Infrared Signatures for Phase Identification in Hafnium Oxide Thin Films

Samantha T. Jaszewski Samantha T. Jaszewski Department of Materials Science and Engineering, University of Virginia, Charlottesville, Virginia 22904, United States Sandia National Laboratories, Albuquerque, New Mexico 87185, United States *stj6ze@virginia.edu More by Samantha T. Jaszewski Orcidhttps://orcid.org/0000-0002-4958-1219 , Sebastian Calderon, Bishal Shrestha, Shelby S. Fields, Atanu Samanta, Fernando J. Vega, Jacob D. Minyard, Joseph A. Casamento, Jon-Paul Maria, Nikolas J. Podraza, Elizabeth C. Dickey, Andrew M. Rappe, Thomas E. Beechem and Jon F. Ihlefeld

ACS Nano 17, 23944 (2023)

Phase identification in HfO2-based thin films is a prerequisite to understanding the mechanisms stabilizing the ferroelectric phase in these materials, which hold great promise in next-generation nonvolatile memory and computing technology. While grazing-incidence X-ray diffraction is commonly employed for this purpose, it has difficulty unambiguously differentiating between the ferroelectric phase and other metastable phases that may exist due to similarities in the d-spacings, their low intensities, and the overlapping of reflections. Infrared signatures provide an alternative route.
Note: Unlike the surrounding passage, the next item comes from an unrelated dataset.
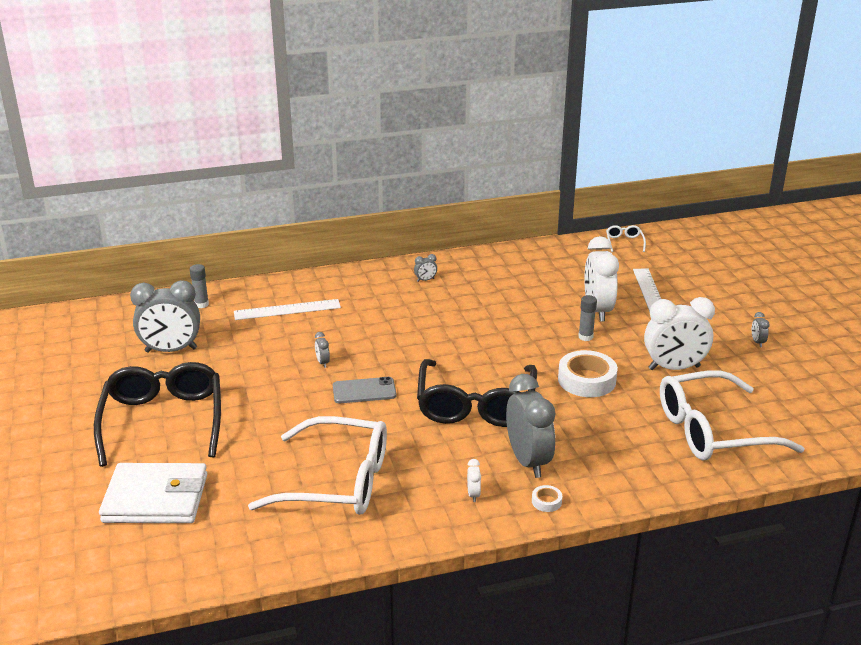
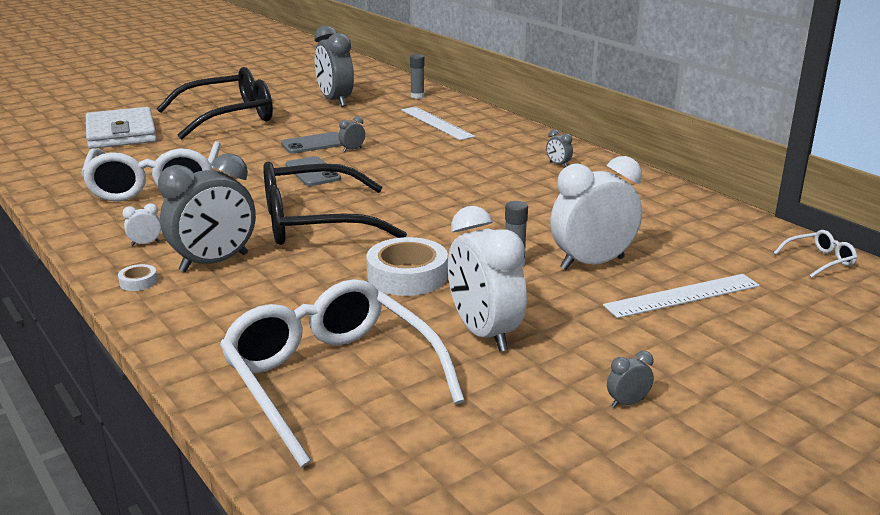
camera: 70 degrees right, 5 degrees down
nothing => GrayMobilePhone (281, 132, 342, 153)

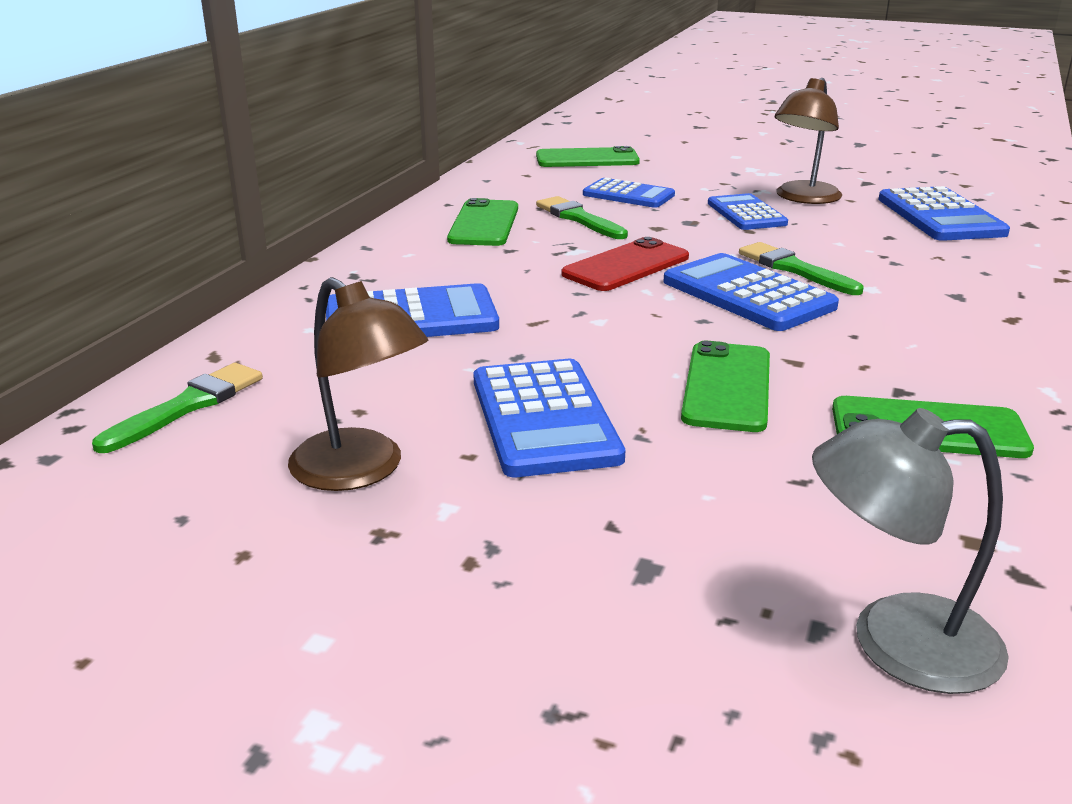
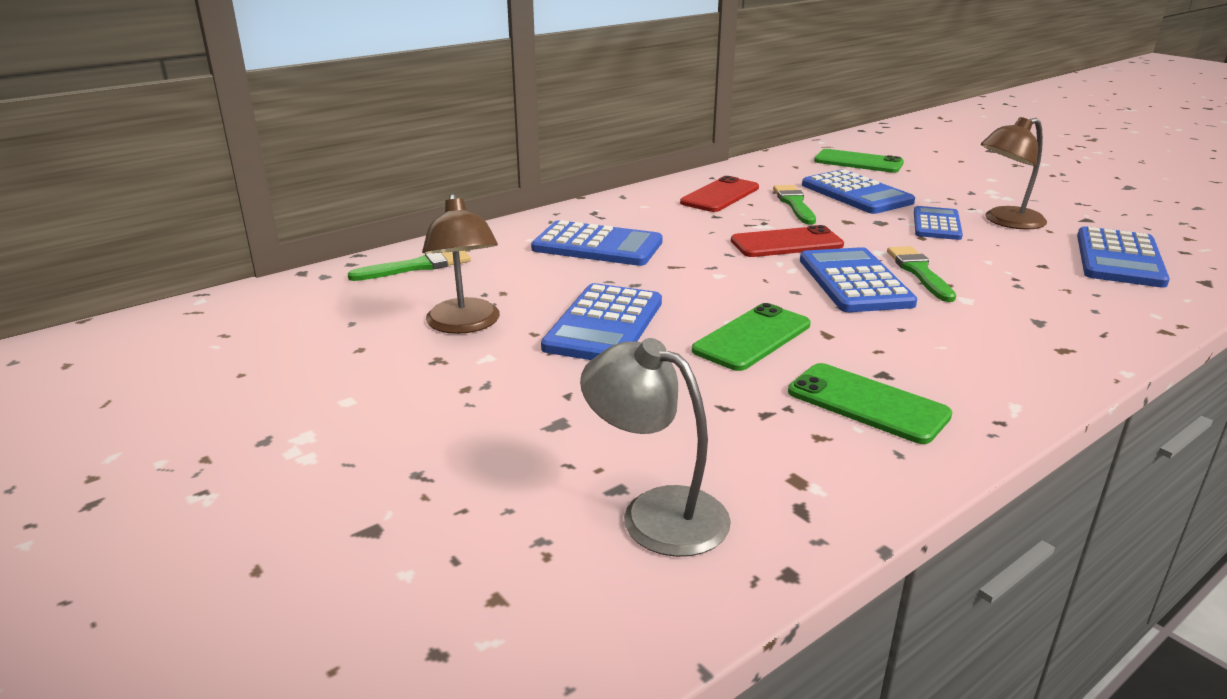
camera: 30 degrees right, 0 degrees up
LeafGreenMobilePhone (447, 198, 518, 246) => ScarletMobilePhone (680, 176, 759, 212)
CobaltPocketCalculator (583, 178, 675, 208) => CobaltPocketCalculator (802, 169, 915, 214), x1.50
However, their use in phase identification remains limited because phase control has overwhelmingly been accomplished via substituents, thereby convoluting infrared signatures between the substituents and the phase changes that they induce. Herein, we report the infrared optical responses of three undoped hafnium oxide films where annealing conditions have been used to create films consisting primarily of the ferroelectric polar orthorhombic Pca21, antipolar orthorhombic Pbca, and monoclinic P21/c phases, as was confirmed via transmission electron microscopy (TEM), UV–visible optical properties, and electrical property measurements. Vibrational signatures acquired from synchrotron nano-Fourier transform infrared spectroscopy (nano-FTIR) are shown to be capable of differentiating between the phases in a nondestructive, rapid, and nanoscale manner. The utility of nano-FTIR is illustrated for a film exhibiting an antiferroelectric polarization response. In this sample, it is proven that this behavior results from the Pbca phase rather than the often-cited tetragonal phase. By demonstrating that IR spectroscopy can unambiguously distinguish phases in this material, this work establishes a tool needed to isolate the factors dictating the ferroelectric phase stability in HfO2-based materials.